Allocating memory to kernel mode processes ==== >
Three ways for a kernel function to get dynamic memory:
1. __get_free_pages() or alloc_pages() to get pages from zoned page frame allocator
2. Kmem_cache_alloc() or kmalloc() to use slab allocator
3. vmalloc() or vmalloc_32() to get a noncontiguous memory area
The kernel trusts itself. All kernel functions are assumed to be error-free, so the kernel does not need to insert any protection against programming errors.
Allocating memory to User Mode processes ==== >
1. The kernel tries to defer allocating dynamic memory to User Mode processes.
2. The kernel must be prepared to catch all addressing errors caused by User Mode processes.
Key concepts: Memory Region, address space management, Page Fault exception handler
The address space consists of all linear addresses that the process is allowed to use. Because each process sees a different set of linear addresses, the address used by one process bears no relation to the address used by another. (This implies the not all set of the linear addresses can be used by a process! The addresses can be used by the process only after it has been added to its address space.)
The kernel represents intervals of linear addresses by means of memory regions, which are characterized by initial linear address, the length and some access rights.
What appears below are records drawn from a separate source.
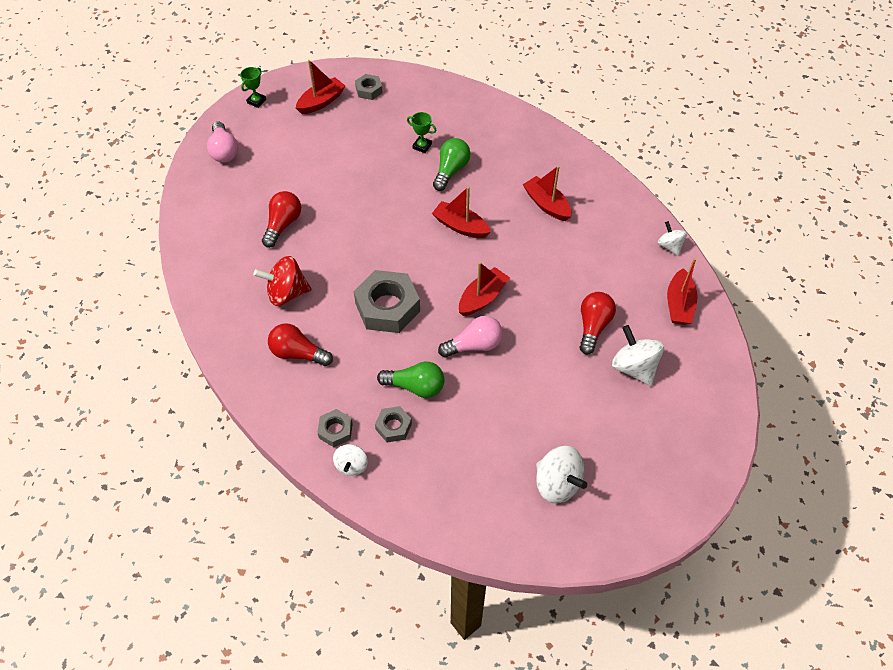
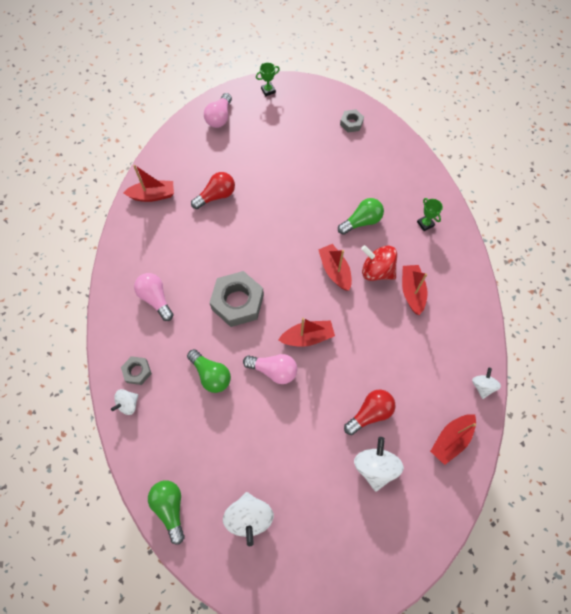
camera: 35 degrees right, 10 degrees up
(286, 293) = (181, 249): red spinning top -> red spinning top (377, 271)
(298, 353) = (156, 299): red light bulb -> pink light bulb
(321, 102) = (311, 115): red boat -> red boat (153, 195)
(393, 426) = (175, 395): grey nut -> none
(422, 146) = (355, 190): green trophy -> green trophy (425, 224)
(475, 527) = (170, 508): none -> green light bulb

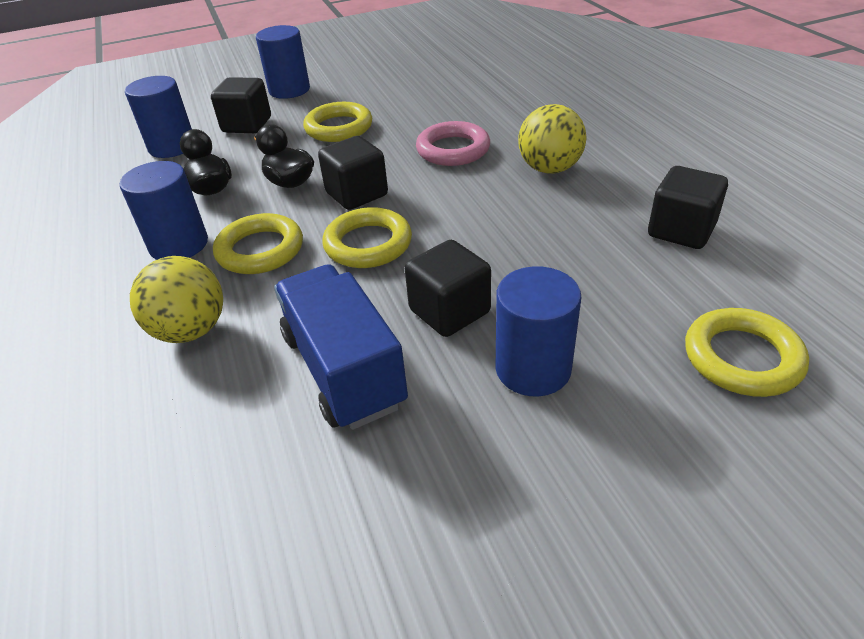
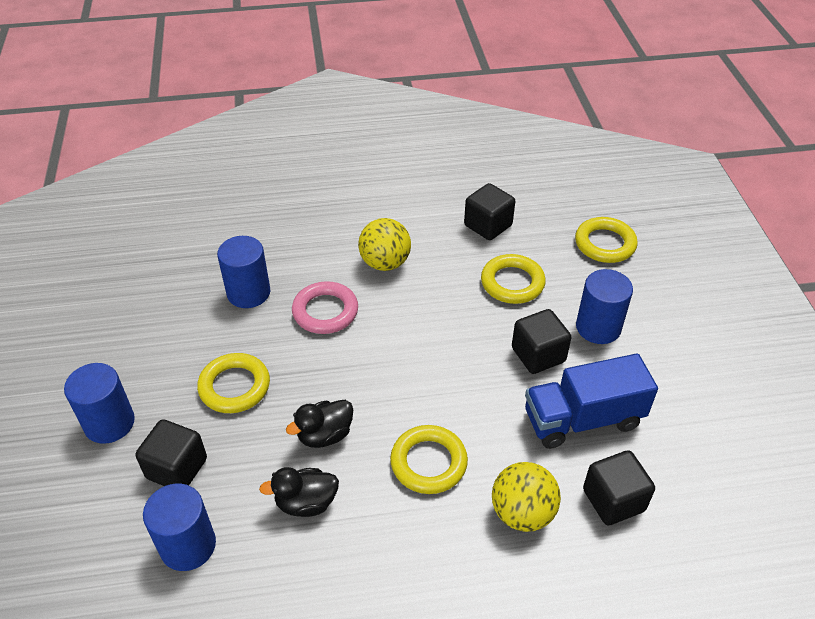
camera: 80 degrees left, 5 degrees up
(179, 245) = (398, 527): blue cylinder -> blue cylinder (248, 293)
(356, 194) = (368, 387): black cube -> black cube (613, 500)
(368, 244) = (446, 388): yellow ring -> yellow ring (512, 283)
Memory region creation and deletion
ð Process creation and destruction
ð Exec function
ð Memory mapping
ð Expand user mode stack
ð Expand heap
ð IPC shared memory
Even if some interval of linear addresses has been added to the process, page frames corresponding to the linear addresses may not have been allocated yet. The programmer or the user usually don’t need to care about this, because use of this kind of linear address will cause a Page Fault, and the Page Fault handler will do demand paging for us. This kind of page fault is different from those caused by programming errors.
Type: mm_struct
The memory descriptor object, referenced as mm in process descriptor’s fields, contains all information related to process’s address space.
struct mm_struct {
struct vm_area_struct * mmap; /* list of VMAs */
struct rb_root mm_rb;
struct vm_area_struct * mmap_cache; /* last find_vma result */
#ifdef CONFIG_MMU
unsigned long (*get_unmapped_area) (struct file *filp,
unsigned long addr, unsigned long len,
unsigned long pgoff, unsigned long flags);
void (*unmap_area) (struct mm_struct *mm, unsigned long addr);
#endif
unsigned long mmap_base; /* base of mmap area */
unsigned long task_size; /* size of task vm space */
unsigned long cached_hole_size; /* if non-zero, the largest hole below free_area_cache */
unsigned long free_area_cache; /* first hole of size cached_hole_size or larger */
pgd_t * pgd;
atomic_t mm_users; /* How many users with user space? */
atomic_t mm_count; /* How many references to "struct mm_struct" (users count as 1) */
int map_count; /* number of VMAs */
struct rw_semaphore mmap_sem;
spinlock_t page_table_lock; /* Protects page tables and some counters */
struct list_head mmlist; /* List of maybe swapped mm's. These are globally strung
* together off init_mm.mmlist, and are protected
* by mmlist_lock
*/
unsigned long hiwater_rss; /* High-watermark of RSS usage */
unsigned long hiwater_vm; /* High-water virtual memory usage */
unsigned long total_vm, locked_vm, shared_vm, exec_vm;
unsigned long stack_vm, reserved_vm, def_flags, nr_ptes;
unsigned long start_code, end_code, start_data, end_data;
unsigned long start_brk, brk, start_stack;
unsigned long arg_start, arg_end, env_start, env_end;
unsigned long saved_auxv[AT_VECTOR_SIZE]; /* for /proc/PID/auxv */
/*
* Special counters, in some configurations protected by the
* page_table_lock, in other configurations by being atomic.
*/
struct mm_rss_stat rss_stat;
struct linux_binfmt *binfmt;
cpumask_t cpu_vm_mask;
/* Architecture-specific MM context */
mm_context_t context;
/* Swap token stuff */
/*
* Last value of global fault stamp as seen by this process.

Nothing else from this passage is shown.